Rattledagger
Elite Member
Latest News:
Due to the various problems, there haven't been any new stats-dumps generated, and this means there's no new stats to post... So, expect a jump, possibly after todays normal outage...
Technical News:July 25, 2008
We've started creating work for SETI@home's new Astropulse application. At first we will just create a small amount, but we expect to enter full production next week.
May I Have Another (Jul 28 2008)
Wow. What a weird weekend. A lot of little minor things went wrong causing a bunch of "perfect storms" in succession. I have a technical term for this which I can't say in public. Anyway, I'll spell some of it out in no particular order and in varying amounts of detail.

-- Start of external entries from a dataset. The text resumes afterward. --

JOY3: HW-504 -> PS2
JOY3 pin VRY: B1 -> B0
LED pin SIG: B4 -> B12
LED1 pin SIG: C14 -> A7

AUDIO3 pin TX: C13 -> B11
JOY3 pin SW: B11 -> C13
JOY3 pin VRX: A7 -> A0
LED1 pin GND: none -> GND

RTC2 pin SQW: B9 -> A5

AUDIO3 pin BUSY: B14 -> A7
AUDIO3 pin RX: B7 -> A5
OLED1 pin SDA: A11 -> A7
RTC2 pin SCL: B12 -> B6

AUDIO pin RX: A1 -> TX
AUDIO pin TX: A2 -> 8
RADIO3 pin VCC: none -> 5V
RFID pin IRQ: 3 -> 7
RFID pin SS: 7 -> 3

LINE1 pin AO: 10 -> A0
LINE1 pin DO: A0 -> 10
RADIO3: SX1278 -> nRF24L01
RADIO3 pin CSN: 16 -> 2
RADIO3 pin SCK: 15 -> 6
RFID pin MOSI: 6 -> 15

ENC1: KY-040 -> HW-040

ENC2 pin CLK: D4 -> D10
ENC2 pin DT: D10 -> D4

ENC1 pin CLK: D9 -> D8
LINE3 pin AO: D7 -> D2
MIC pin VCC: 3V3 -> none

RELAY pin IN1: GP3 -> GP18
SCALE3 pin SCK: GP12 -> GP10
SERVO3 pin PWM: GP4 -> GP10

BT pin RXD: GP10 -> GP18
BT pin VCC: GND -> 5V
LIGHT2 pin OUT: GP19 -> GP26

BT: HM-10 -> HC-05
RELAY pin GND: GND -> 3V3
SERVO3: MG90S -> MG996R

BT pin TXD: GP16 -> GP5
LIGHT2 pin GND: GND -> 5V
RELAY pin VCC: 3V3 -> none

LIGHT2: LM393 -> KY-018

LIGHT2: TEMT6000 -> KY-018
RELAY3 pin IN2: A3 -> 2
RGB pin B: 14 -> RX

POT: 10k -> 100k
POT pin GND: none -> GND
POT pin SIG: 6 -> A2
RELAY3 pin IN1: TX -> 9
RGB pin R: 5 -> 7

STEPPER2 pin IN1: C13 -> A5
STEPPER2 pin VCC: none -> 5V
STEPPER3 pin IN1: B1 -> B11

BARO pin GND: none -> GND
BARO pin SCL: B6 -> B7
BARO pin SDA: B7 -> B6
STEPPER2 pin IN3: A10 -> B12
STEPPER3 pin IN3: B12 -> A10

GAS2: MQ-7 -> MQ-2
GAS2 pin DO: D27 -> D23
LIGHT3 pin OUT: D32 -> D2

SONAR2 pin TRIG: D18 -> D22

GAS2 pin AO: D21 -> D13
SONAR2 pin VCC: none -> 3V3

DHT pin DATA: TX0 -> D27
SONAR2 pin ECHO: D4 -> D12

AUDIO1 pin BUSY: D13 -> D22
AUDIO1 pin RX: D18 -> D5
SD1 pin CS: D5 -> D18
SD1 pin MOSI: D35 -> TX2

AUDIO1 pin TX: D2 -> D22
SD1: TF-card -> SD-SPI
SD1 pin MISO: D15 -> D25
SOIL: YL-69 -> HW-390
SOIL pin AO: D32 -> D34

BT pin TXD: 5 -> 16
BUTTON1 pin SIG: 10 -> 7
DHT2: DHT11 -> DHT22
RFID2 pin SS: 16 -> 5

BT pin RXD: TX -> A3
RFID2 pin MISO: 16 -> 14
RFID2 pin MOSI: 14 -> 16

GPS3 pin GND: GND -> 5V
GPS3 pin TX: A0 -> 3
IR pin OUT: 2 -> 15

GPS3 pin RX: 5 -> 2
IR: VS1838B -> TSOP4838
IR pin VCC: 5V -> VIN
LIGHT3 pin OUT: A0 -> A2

Our workunit storage server filled up again. We got the warnings too late, as mounting problems were keeping the server status scripts from running, which obscured a rather large assimilator queue backlog. When results stay on disk waiting to be assimilated, so does their respective workunit. Plus with Astropulse ramping up those giant workunits were filling up the storage faster than usual. Eric did already put in code for the splitter (which generates the workunits) to check for a full disk before attempting to write anything. Of course, this fix was only deployed in beta so far. The result, there are about 20000 workunits of zero length, which will cause annoying errors for all clients trying to download them, but they should pass through like kidney stones before too long. For a while I stopped the splitters to reduce the disk usage. Today we put the updated splitter in the main project.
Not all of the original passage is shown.